Поднялся занавес, и пред нами предстал Люцифер, свергнутый с неба за свою неукротимую гордость. Его играла молодая девушка – все актеры здесь девушки, в отличие от исполнителей средневековых мираклей, в которых играли только мальчики. Костюм, который был на ней, несомненно передавался из поколения в поколение с незапамятных времен. Он был, конечно, красным (из красной кожи) – цвет, которым средневековая фантазия наградила дьявола. Однако интереснее всего было то, что костюм этот удивительно походил на традиционный панцирь римского – легионера: ведь римские солдаты, распявшие Христа, в средние века считались немногим лучше черта. На девушке был свободный, расширяющийся книзу дублет из красной кожи и штаны с зубцами, доходившие до самых башмаков… Ее грудь и спину покрывал панцирь, сделанный, правда, не из стальных пластин, а из маленьких зеркал. На боку у нее висел меч. Выхватив меч, она начала читать монолог, стараясь говорить басом и важно расхаживая взад и вперед…

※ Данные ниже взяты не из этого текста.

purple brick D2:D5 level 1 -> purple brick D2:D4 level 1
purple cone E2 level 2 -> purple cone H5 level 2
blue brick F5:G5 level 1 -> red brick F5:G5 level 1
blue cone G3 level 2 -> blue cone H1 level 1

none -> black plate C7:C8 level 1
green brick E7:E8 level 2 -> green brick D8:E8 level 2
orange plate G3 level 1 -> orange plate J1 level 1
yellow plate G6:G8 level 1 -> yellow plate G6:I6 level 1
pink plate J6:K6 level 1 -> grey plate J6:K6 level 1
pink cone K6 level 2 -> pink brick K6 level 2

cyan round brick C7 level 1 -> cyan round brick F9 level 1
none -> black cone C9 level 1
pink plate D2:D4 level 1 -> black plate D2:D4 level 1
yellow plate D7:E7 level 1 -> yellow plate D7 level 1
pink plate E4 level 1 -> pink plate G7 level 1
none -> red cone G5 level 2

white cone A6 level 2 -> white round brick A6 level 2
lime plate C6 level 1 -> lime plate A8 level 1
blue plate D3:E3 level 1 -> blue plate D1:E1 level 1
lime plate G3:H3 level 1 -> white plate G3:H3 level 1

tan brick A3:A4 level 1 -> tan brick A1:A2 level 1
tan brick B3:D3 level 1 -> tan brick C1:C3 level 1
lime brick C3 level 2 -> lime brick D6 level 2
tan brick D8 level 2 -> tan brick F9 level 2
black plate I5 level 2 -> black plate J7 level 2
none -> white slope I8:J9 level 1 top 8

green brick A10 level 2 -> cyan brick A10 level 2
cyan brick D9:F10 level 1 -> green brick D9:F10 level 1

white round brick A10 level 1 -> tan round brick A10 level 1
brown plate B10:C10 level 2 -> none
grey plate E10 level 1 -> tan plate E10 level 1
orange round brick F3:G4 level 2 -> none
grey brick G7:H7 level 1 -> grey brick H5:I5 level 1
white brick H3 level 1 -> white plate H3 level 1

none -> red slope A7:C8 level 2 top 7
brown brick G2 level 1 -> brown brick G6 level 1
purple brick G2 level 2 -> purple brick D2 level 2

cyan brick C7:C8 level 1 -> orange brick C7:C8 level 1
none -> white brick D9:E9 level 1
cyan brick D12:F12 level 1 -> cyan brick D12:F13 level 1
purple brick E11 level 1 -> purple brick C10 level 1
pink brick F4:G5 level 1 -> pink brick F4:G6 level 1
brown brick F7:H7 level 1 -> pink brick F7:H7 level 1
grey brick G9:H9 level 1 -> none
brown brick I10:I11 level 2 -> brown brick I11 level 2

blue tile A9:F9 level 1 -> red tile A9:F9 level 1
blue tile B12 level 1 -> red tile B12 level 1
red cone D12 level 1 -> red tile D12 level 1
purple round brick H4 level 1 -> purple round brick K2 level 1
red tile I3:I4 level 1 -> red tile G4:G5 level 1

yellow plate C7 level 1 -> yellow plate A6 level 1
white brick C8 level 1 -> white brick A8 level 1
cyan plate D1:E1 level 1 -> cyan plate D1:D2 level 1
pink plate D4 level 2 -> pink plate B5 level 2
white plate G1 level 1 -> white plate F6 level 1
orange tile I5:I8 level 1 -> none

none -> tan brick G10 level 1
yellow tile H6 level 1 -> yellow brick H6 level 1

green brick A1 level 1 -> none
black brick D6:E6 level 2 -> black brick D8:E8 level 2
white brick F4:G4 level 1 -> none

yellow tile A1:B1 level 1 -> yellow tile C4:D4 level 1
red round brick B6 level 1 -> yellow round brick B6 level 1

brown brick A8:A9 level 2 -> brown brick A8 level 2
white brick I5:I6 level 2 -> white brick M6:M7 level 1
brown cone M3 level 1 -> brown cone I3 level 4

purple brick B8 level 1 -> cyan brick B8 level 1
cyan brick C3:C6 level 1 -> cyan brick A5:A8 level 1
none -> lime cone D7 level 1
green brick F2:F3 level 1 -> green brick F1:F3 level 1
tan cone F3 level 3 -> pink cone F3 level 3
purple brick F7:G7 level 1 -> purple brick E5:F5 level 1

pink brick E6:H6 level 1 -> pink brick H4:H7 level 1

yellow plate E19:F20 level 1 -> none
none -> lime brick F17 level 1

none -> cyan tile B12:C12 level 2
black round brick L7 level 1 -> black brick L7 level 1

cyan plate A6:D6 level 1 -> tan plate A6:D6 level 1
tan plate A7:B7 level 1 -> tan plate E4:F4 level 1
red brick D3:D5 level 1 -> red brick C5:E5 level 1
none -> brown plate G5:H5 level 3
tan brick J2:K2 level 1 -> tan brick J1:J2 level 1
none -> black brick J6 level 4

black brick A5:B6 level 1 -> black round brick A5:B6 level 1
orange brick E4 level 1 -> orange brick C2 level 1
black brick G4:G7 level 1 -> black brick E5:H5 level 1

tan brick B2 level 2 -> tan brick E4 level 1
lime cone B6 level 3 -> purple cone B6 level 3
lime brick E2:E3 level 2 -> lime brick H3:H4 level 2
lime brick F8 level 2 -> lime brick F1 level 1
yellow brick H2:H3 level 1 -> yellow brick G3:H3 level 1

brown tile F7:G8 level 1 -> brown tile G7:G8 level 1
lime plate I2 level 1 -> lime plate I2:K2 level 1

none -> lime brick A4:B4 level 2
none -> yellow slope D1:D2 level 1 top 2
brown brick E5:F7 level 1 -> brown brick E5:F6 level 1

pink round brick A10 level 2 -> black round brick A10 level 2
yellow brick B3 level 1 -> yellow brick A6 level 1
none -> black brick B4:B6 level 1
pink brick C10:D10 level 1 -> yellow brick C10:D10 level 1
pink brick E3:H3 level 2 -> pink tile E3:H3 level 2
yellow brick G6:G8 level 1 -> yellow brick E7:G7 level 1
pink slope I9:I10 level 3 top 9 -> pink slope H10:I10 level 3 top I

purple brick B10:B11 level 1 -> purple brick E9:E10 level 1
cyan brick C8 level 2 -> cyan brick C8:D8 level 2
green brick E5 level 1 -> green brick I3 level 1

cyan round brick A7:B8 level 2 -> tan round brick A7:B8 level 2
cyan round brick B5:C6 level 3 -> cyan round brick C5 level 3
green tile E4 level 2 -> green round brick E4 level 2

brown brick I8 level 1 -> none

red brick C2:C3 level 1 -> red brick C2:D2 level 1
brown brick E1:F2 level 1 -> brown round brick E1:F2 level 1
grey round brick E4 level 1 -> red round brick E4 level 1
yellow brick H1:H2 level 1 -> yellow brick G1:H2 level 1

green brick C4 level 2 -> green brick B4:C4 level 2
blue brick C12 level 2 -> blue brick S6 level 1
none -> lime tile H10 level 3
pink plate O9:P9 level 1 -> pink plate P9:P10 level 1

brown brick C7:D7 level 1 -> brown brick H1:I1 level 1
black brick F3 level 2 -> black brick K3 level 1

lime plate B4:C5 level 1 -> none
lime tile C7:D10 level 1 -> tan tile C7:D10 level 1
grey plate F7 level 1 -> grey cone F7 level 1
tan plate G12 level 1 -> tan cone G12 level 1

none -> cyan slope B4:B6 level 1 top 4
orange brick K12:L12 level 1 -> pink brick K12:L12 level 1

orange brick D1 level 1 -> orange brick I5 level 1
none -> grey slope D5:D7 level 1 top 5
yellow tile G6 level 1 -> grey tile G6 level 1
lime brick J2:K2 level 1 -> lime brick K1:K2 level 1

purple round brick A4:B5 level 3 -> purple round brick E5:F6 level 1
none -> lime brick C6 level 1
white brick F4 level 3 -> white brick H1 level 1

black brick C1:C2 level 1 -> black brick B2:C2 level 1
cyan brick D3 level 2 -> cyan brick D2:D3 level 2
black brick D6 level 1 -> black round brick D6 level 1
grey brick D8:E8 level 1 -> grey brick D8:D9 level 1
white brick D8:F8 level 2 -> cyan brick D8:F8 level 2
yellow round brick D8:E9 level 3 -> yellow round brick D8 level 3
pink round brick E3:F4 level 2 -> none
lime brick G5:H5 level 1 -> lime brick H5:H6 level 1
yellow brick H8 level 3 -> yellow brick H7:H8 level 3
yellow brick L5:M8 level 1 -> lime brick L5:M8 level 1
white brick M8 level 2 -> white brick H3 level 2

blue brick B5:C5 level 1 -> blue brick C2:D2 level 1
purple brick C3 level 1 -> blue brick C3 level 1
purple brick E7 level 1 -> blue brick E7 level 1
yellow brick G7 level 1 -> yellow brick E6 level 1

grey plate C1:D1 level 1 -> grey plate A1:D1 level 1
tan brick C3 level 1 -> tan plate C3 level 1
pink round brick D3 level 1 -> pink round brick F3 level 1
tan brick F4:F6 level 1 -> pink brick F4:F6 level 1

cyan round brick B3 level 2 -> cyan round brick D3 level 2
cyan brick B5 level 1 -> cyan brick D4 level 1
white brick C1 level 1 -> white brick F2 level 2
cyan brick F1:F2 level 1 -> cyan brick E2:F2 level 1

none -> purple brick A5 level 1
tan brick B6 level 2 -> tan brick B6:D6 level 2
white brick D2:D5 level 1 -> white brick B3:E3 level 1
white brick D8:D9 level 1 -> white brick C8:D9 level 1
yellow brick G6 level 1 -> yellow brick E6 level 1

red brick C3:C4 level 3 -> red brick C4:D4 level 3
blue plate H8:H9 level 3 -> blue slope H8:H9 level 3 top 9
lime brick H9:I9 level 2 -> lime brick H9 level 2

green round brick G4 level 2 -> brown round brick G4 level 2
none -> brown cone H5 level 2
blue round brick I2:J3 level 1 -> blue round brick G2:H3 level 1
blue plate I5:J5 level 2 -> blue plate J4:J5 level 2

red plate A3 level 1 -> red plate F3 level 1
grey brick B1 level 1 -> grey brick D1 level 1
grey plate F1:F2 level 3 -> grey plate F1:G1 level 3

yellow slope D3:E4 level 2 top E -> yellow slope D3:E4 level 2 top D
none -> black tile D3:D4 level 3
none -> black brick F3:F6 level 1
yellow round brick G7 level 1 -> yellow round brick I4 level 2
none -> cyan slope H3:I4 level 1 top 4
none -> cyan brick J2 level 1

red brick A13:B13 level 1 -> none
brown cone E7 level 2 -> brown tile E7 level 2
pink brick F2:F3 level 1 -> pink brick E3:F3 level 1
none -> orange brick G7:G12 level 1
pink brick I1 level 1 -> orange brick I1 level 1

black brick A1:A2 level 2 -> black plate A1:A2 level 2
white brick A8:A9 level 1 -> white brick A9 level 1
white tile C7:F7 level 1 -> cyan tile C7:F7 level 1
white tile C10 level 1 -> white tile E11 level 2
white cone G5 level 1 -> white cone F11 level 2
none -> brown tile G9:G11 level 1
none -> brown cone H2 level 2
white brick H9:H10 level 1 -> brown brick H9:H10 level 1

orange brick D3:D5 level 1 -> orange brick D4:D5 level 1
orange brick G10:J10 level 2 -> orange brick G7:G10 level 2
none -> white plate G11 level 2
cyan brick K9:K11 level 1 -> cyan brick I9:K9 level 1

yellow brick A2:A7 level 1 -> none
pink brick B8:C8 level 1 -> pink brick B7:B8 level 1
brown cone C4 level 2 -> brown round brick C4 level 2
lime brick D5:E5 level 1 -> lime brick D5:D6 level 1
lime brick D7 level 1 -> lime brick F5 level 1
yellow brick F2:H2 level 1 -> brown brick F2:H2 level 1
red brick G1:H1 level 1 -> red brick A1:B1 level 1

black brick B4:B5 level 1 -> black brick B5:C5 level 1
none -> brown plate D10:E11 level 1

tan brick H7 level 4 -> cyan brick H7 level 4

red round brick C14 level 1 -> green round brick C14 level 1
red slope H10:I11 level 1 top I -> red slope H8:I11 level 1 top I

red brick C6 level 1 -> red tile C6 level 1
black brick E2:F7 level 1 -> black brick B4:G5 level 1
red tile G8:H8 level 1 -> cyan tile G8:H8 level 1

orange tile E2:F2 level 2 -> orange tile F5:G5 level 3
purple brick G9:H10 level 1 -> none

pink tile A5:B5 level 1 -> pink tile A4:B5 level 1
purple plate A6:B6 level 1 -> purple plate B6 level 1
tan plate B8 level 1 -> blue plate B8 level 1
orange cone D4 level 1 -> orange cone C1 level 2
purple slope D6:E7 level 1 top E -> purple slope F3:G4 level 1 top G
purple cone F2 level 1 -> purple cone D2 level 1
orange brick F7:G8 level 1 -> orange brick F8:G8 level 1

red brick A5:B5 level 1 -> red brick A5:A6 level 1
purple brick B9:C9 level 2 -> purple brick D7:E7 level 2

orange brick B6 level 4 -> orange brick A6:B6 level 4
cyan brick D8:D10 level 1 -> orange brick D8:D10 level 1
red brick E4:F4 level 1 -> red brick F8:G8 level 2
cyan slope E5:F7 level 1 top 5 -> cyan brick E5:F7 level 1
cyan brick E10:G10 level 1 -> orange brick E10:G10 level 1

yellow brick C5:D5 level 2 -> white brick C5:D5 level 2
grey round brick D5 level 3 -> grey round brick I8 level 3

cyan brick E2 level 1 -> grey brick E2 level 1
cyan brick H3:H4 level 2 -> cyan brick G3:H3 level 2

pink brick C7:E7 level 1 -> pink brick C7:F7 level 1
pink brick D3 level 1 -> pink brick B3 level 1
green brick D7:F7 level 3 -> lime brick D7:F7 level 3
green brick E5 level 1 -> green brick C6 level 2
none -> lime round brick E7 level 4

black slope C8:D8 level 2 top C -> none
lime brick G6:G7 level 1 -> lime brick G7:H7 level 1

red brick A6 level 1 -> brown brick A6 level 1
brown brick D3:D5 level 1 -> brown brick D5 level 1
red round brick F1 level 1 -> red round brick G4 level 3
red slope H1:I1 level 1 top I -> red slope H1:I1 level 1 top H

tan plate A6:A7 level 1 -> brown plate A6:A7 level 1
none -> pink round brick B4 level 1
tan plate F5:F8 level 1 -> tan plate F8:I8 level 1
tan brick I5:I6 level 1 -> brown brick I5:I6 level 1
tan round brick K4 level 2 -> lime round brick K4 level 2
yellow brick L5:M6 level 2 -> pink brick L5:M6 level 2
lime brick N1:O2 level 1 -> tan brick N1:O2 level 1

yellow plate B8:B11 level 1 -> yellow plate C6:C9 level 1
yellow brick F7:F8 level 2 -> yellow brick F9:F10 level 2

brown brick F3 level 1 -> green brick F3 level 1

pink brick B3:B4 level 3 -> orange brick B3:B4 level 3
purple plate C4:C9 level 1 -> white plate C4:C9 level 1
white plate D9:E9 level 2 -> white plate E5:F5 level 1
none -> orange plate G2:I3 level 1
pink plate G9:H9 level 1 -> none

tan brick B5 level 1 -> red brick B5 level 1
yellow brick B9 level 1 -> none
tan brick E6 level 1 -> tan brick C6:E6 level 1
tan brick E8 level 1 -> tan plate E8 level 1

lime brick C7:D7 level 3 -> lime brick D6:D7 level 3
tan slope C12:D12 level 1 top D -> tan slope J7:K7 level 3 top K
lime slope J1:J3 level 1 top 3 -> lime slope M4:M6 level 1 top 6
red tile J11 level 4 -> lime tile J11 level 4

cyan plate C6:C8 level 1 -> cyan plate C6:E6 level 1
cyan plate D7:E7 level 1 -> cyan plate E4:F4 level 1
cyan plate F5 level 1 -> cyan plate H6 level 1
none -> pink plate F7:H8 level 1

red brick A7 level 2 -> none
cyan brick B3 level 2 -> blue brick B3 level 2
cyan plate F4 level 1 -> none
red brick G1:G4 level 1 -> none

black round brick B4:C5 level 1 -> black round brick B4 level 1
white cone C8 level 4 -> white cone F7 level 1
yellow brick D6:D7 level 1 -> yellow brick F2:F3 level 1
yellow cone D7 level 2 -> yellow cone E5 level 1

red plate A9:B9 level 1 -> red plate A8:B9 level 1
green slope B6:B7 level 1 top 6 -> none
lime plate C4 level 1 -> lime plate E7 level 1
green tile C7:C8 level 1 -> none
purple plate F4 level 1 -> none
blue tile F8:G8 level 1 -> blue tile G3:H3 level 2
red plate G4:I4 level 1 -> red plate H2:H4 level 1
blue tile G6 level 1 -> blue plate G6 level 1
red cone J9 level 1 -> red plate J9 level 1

– Я – свет, как гласит само мое имя, и свет моего падения ярко озарил великую бездну. За то, что я не хотел покориться, я, некогда первый среди небесного воинства, – да будет это всем известно, – теперь отвержен и проклят богом… Вам, о горы, и тебе, море, я жалуюсь горько, чтобы этим – увы! – облегчить тяжесть моего сердца… Жестокая судьба, почему ты так непоколебимо сурова?… Я, вчера еще жилец звездной обители, сегодня отвергнут и лишен всего. Вчера еще я обитал в светлом чертоге, а сегодня брожу средь этих гор, немых свидетелей моей горькой и печальной судьбы. И все из-за моей зависти, и честолюбия, из-за моей неразумной самонадеянности… О горы, как счастливы вы! Голые и мрачные иль покрытые яркой зеленью, вы счастливы равно! О вы, быстротекущие ручьи, свободные, как птицы, взгляните на меня!..

– Чудесно! Чудесно! – закричали зрители.

– Вот что запоет Уэрта, когда мадеристы доберутся до Мехико! – вставил какой-то неукротимый революционер среди всеобщего смеха.

– Взгляните на меня в минуту горя и страданий… – продолжал Люзбель.

В эту минуту из-за занавеса вышла огромная собака, весело помахивая хвостом. Очень довольная собой, она начала обнюхивать детей и лизать их лица. Какой-то малыш ударил собаку по морде, и она, обиженная и удивленная, шмыгнула между ног Люцифера в самый разгар возвышенного монолога. Люцифер пал вторично и, поднявшись на ноги при всеобщем хохоте, начал размахивать мечом. Человек пятьдесят зрителей набросились на собаку, которая с визгом пустилась наутек, и представление возобновилось.